The Retail Price Index rose from -1.4% in September to -0.8%, the highest month-on-month increase since 1990: although we should bear in mind that, on this measure, prices are still lower than they were one year ago. Over the previous three months, RPI had been static at -1.3% to -1.4%. The volume of the September-October increase is accounted for by rises in prices in motoring, houses, food and fares and other travel over the month; the lower general prices than one year ago is accounted for largely by drops in housing and fuel costs.

Meanwhile, the Consumer Price Index rose by 1.5%.

The rise in inflation was expected and is expected to be volatile over the next couple of months, not least as VAT rises again in January after last year’s temporary cut, and as the Bank of England’s November report had recently explained. Rising inflation will provide an important backdrop to whether the Bank will need to put more money into the economy via its quantitative easing programme, currently standing at £200bn, with rising inflation making this less likely.

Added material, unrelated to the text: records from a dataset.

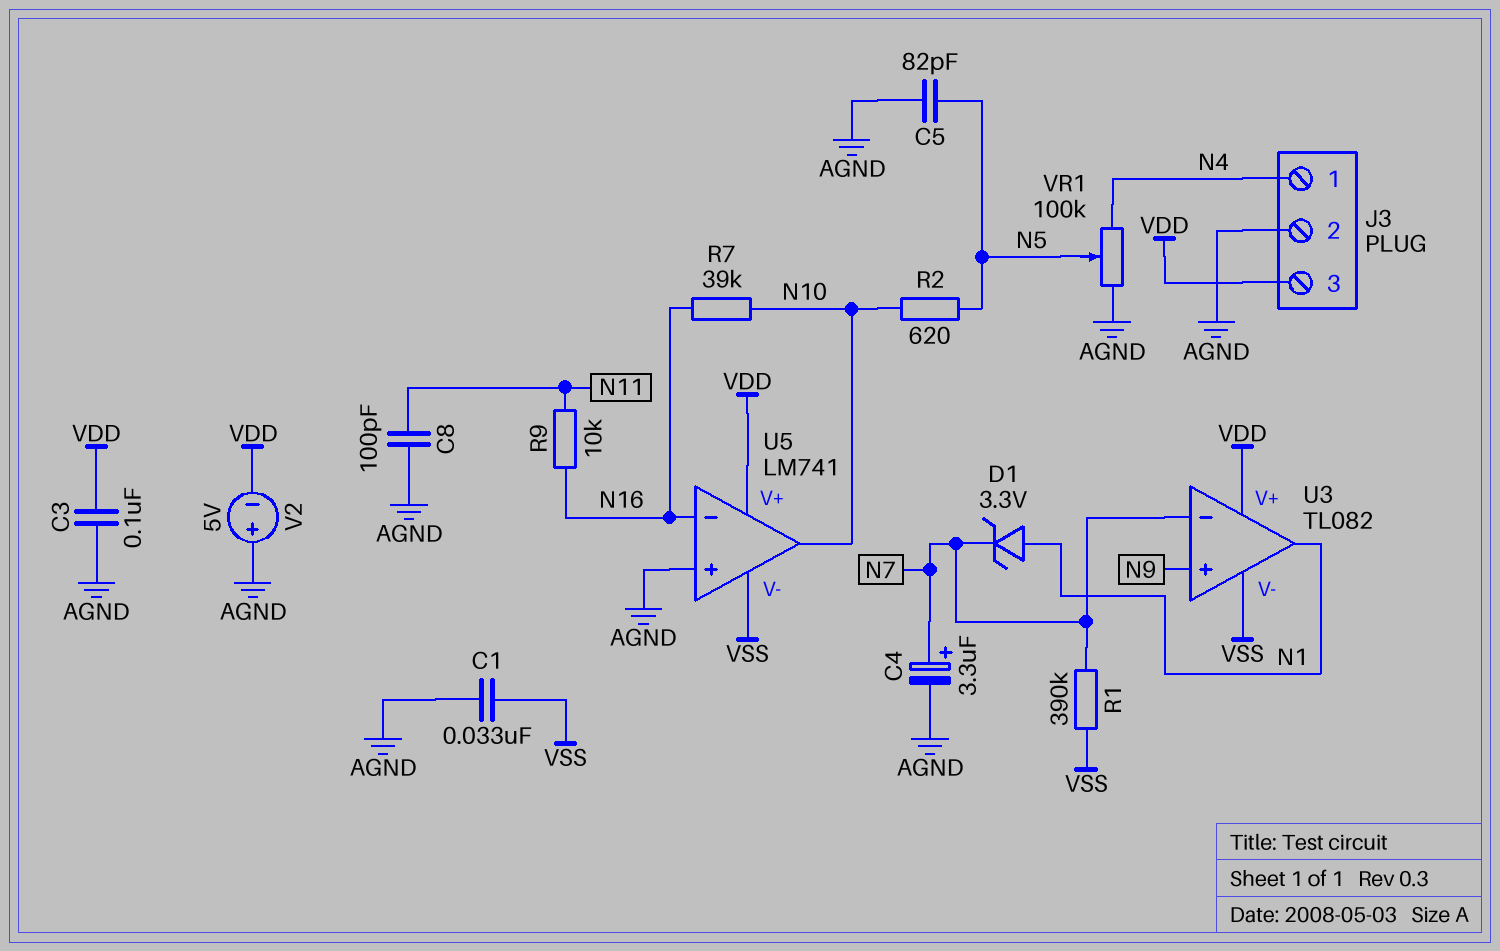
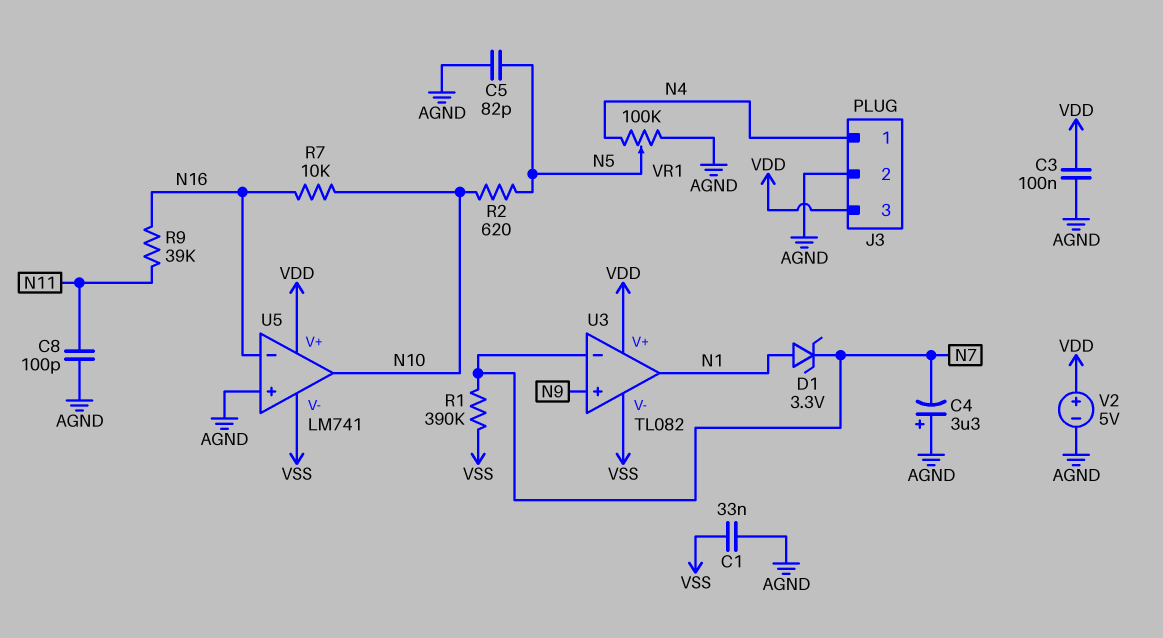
C4: 3.3uF (plus N7, minus AGND) -> 3.3uF (plus AGND, minus N7)
R7: 39k (N10, N16) -> 10k (N10, N16)
R9: 10k (N11, N16) -> 39k (N11, N16)
V2: 5V (plus AGND, minus VDD) -> 5V (plus VDD, minus AGND)

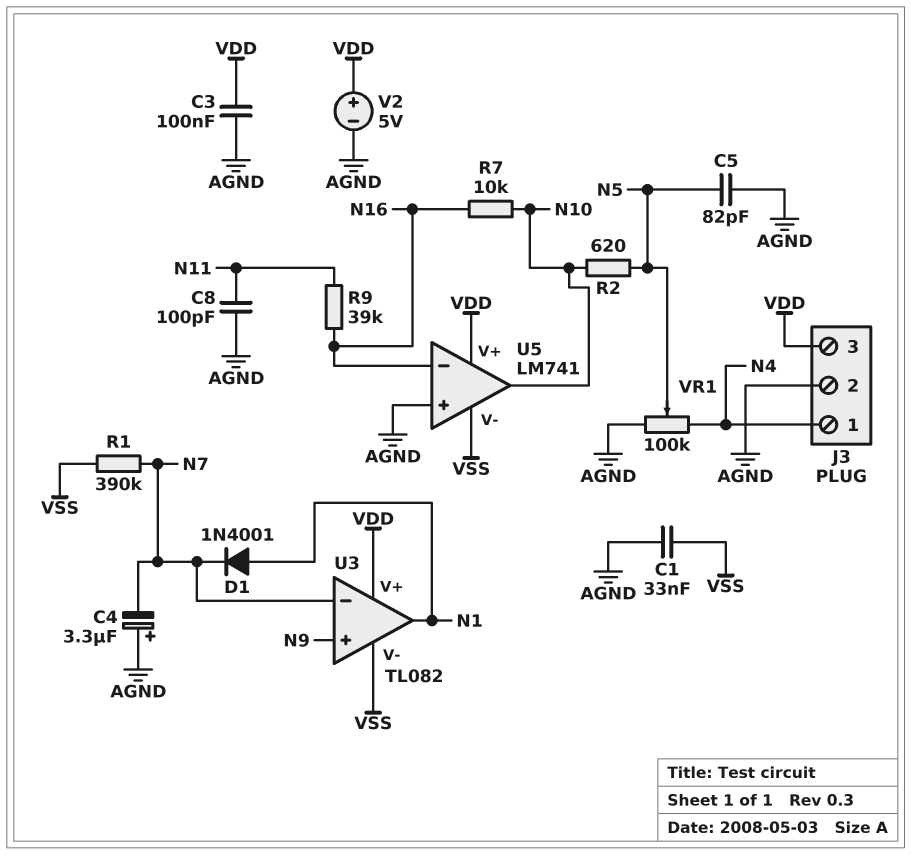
D1: zener 3.3V (A N1, K N7) -> diode 1N4001 (A N1, K N7)

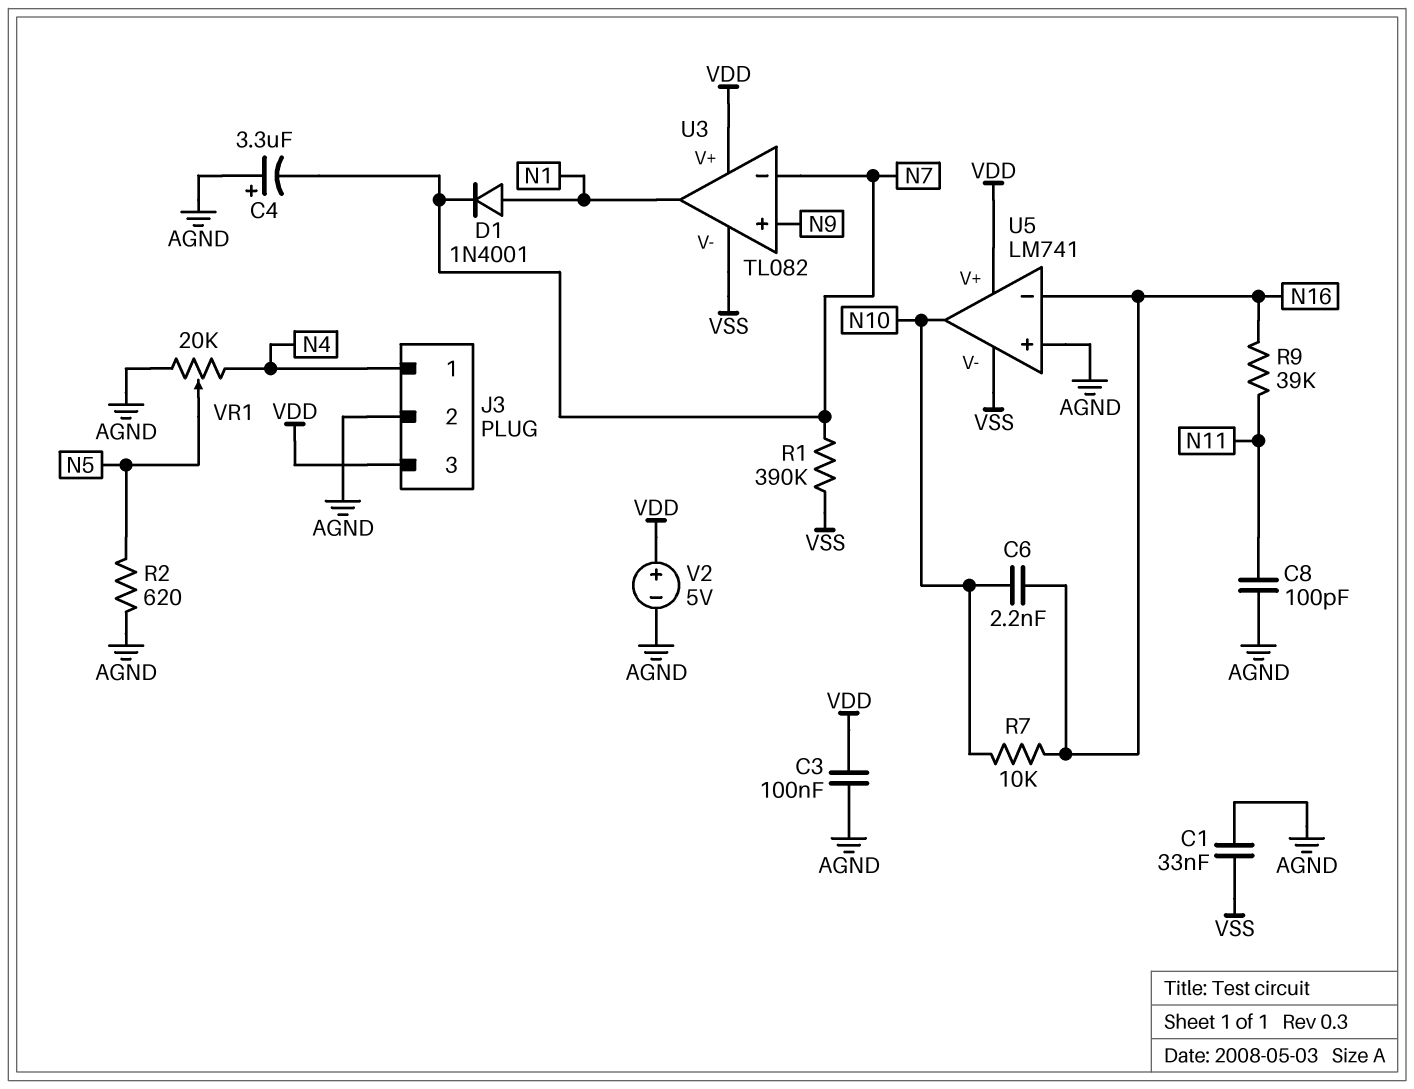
C5: 82pF (AGND, N5) -> none
C6: none -> 2.2nF (N10, N16)
R2: 620 (N5, N10) -> 620 (AGND, N5)
VR1: 100k (AGND, N4, wiper N5) -> 20k (AGND, N4, wiper N5)

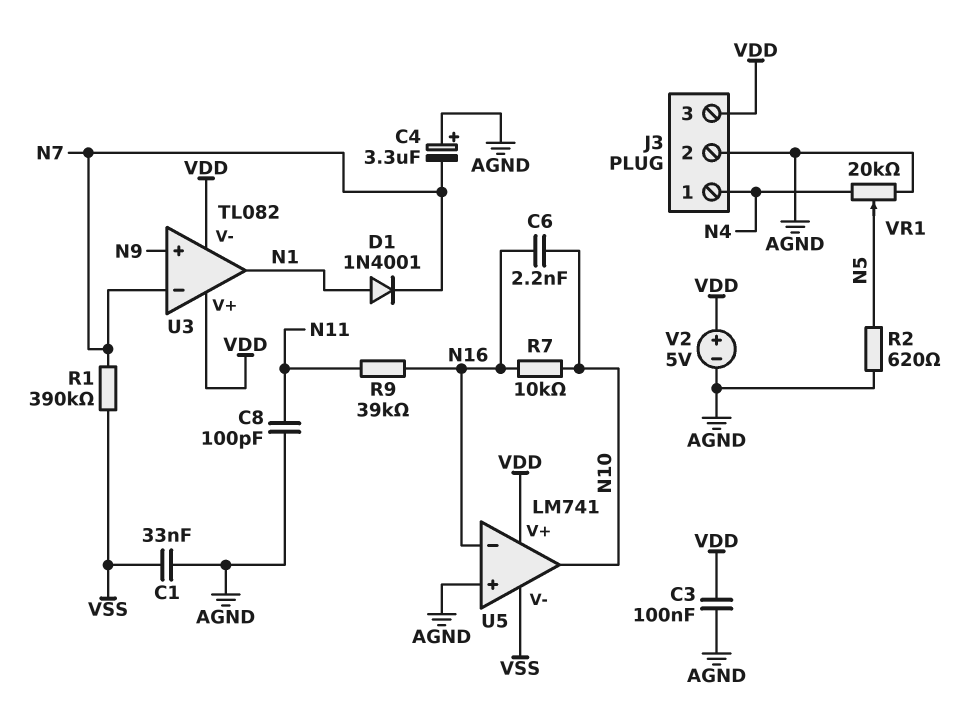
U3 pin V-: VSS -> VDD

Meanwhile, a speech last night by Andrew Sentance, a external member of the Bank’s Monetary Policy Committee, highlighted the uncertainty with which the Bank views the economy: a combination of four factors (signs of growth across the global economy, including with major trading partners; positive news from a range of business surveys; improvements in consumer spending and confidence; and an apparent levelling-off of unemployment) indicates that the recession may be ending but, at the same time, recovery is likely to be fragile, since a synchronised recovery is likely to lead to upwards pressure on world energy and commodity prices, and and the need for ‘domestic rebalancing’.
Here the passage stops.